Admittedly, these laws do not compel overt affirmation of a repugnant belief, as in Barnette, nor do they prohibit outright any of appellants' religious practices, as did the federal law upheld in Reynolds v. United States (1878), cited by the Court. That is, the laws do not say that appellants must work on Saturday. But their effect is that appellants may not simultaneously practice their religion and their trade, without being hampered by a substantial competitive disadvantage. Their effect is that no one may at one and the same time be an Orthodox Jew and compete effectively with his Sunday-observing fellow tradesmen. This clog upon the exercise of religion, this state-imposed burden on Orthodox Judaism, has exactly the same economic effect as a tax levied upon the sale of religious literature. And yet, such a tax, when applied in the form of an excise or license fee, was held invalid in Follett v. Town of McCormick [1944]. All this the Court, as I read its opinion, concedes.

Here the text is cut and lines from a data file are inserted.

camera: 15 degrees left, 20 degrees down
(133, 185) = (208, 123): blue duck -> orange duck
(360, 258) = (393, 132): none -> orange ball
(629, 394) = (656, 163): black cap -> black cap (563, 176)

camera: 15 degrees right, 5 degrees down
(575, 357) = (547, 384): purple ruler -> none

What, then, is the compelling state interest which impels the Commonwealth of Pennsylvania to impede appellants' freedom of worship? What overbalancing need is so weighty in the constitutional scale that it justifies this substantial, though indirect, limitation of appellants' freedom? It is not the desire to stamp out a practice deeply abhorred by society, such as polygamy, as in Reynolds, for the custom of resting one day a week is universally honored, as the Court has amply shown. Nor is it the State's traditional protection of children, as in Prince v. Massachusetts (1944), for appellants are reasoning and fully autonomous adults. It is not even the interest in seeing that everyone rests one day a week, for appellants' religion requires that they take such a rest. It is the mere convenience of having everyone rest on the same day. It is to defend this interest that the Court holds that a State need not follow the alternative route of granting an exemption for those who in good faith observe a day of rest other than Sunday....

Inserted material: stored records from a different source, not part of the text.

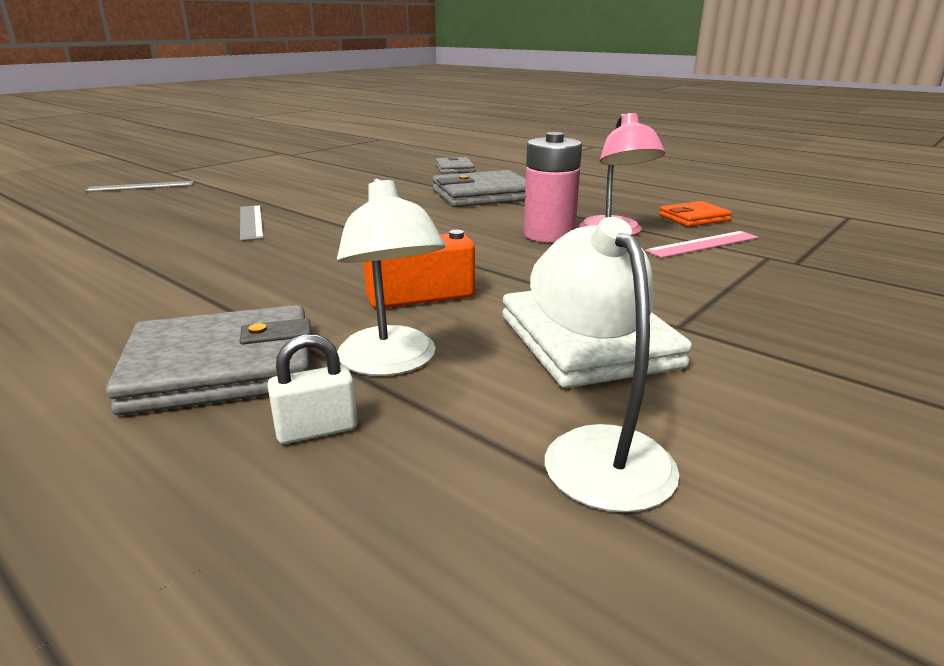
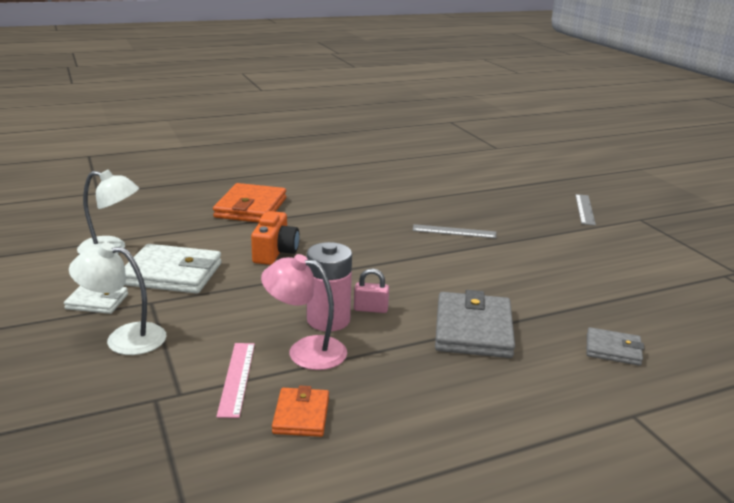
camera: 115 degrees right, 0 degrees up
(222, 367) = (251, 208): grey wallet -> orange wallet
(317, 430) = (188, 215): white padlock -> none
(391, 363) = (214, 233): white lamp -> white lamp (124, 338)
(500, 225) = (371, 309): none -> pink padlock
(755, 365) = (97, 302): none -> white wallet

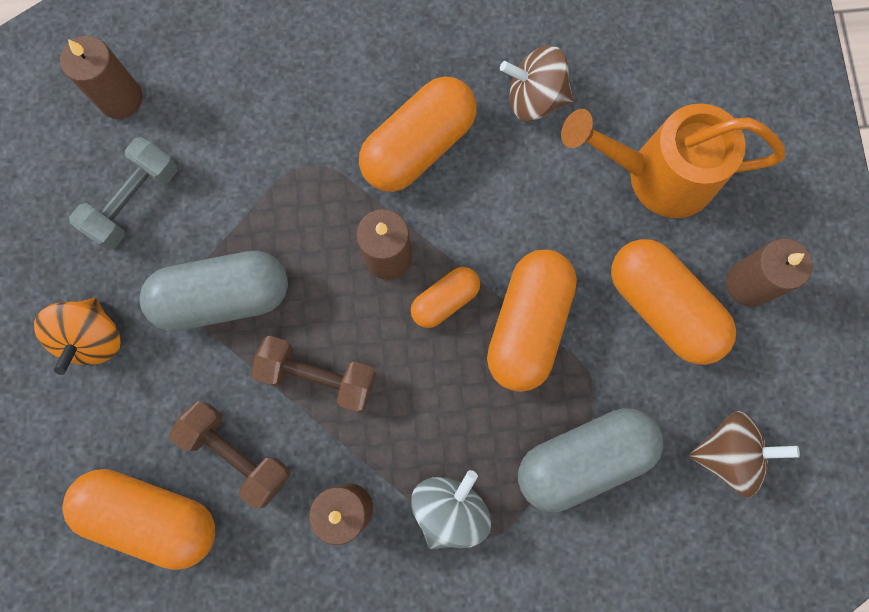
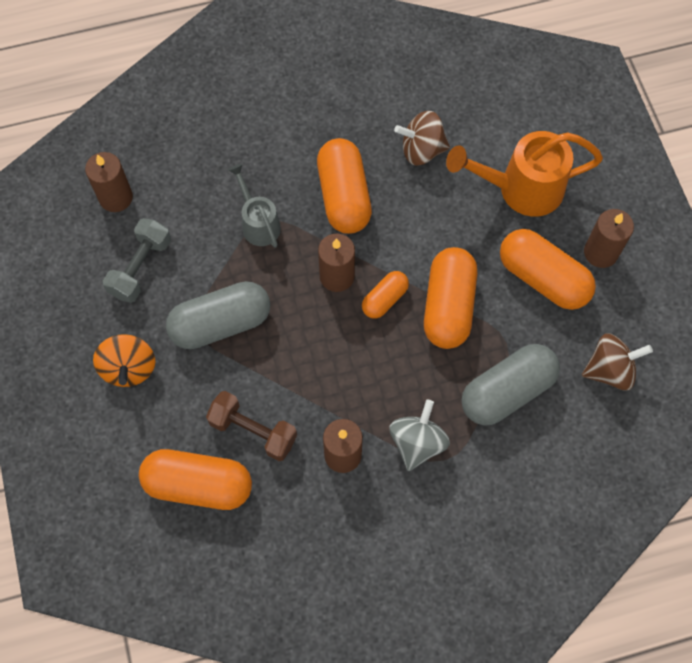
camera: 10 degrees left, 10 degrees down
(299, 165) = (258, 223): none -> grey watering can
(318, 377) = (302, 367): brown dumbbell -> none
(419, 146) = (344, 196): orange capsule -> orange capsule turned 45 degrees counterclockwise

In fine, the Court, in my view, has exalted administrative convenience to a constitutional level high enough to justify making one religion economically disadvantageous. The Court would justify this result on the ground that the effect on religion, though substantial, is indirect. The Court forgets, I think, a warning uttered during the congressional discussion of the First Amendment itself: "... the rights of conscience are, in their nature, of peculiar delicacy, and will little bear the gentlest touch of governmental hand...."

I would reverse this judgment and remand for a trial of appellants' allegations, limited to the free-exercise-of-religion issue.


I agree with substantially all that MR. JUSTICE BRENNAN has written. Pennsylvania has passed a law which compels an Orthodox Jew to choose between his religious faith and his economic survival. That is a cruel choice. It is a choice which I think no State can constitutionally demand. For me this is not something that can be swept under the rug and forgotten in the interest of enforced Sunday togetherness. I think the impact of this law upon these appellants grossly violates their constitutional right to the free exercise of their religion.

EDITOR'S NOTE: The concurring opinion of JUSTICE FRANKFURTER, joined by JUSTICE HARLAN, is a 102-page historical account of Sunday closing laws. It is included in the opinions for the companion case of McGowan v. Maryland [1961] and can be found at 366 U.S. 459. Similarly JUSTICE DOUGLAS's dissenting opinion in McGowan includes his objections to the Court's decision in Braunfeld v. Brown. It can be found at 366 U.S. 561.